- Directed by: David Leitch
- Screenplay by: Alison Flierl
- Story by: Alison Flierl; Scott Chernoff;
- Produced by: Kelly McCormick; David Leitch; Jason Statham; John Friedberg; Meredith Berg; Ethan Erwin;
- Starring: Jason Statham; Hannah Waddingham; Eddie Peng; Daniel Ings;
- Cinematography: Jonathan Sela
- Edited by: Elisabet Ronaldsdottir
- Music by: Dominic Lewis
- Production companies: Black Bear Pictures; 87North Productions; Punch Palace Productions; Beryllium Entertainment;
- Distributed by: Black Bear Pictures
- Release date: August 6, 2027;
- Country: United States
- Language: English

= Jason Statham Stole My Bike =

Jason Statham Stole My Bike is an upcoming American action comedy film directed by David Leitch, written by Alison Flierl, and starring Jason Statham as a fictionalized version of himself, alongside Hannah Waddingham, Eddie Peng, and Daniel Ings.

Jason Statham Stole My Bike is scheduled to be released in the United States by Black Bear Pictures on August 6, 2027.

==Cast==
- Jason Statham as himself
- Hannah Waddingham
- Eddie Peng
- Daniel Ings
- Artie Wilkison-Hunt

==Production==
In February 2026, it was announced that David Leitch would direct the film, with Jason Statham starring. Black Bear Pictures would handle domestic distribution rights and would handle international sales. In April, Leitch revealed that the film would serve as a meta commentary on Statham. The script was completed in 2024, and it was Statham who approached Leitch about the film, since his scheduling was available.
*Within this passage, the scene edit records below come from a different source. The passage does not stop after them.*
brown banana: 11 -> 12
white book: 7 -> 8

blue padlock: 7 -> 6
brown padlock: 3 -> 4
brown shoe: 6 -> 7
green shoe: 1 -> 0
The film was scheduled to shoot in London and Malta, and principal photography began on June 1, 2026, with Jonathan Sela serving as the cinematographer. The entire shoot was set to wrap within a week.

In July 2026, it was revealed that Hannah Waddingham, Eddie Peng, Daniel Ings, and Artie Wilkison-Hunt joined the cast.

==Release==
Jason Statham Stole My Bike is scheduled to be released in the United States by Black Bear Pictures on August 6, 2027. In June 2026, it was announced that Amazon MGM Studios had acquired distribution rights to the film for the world excluding the United States, the Caribbean, the CIS, the Middle East, Israel, and Asia excluding India.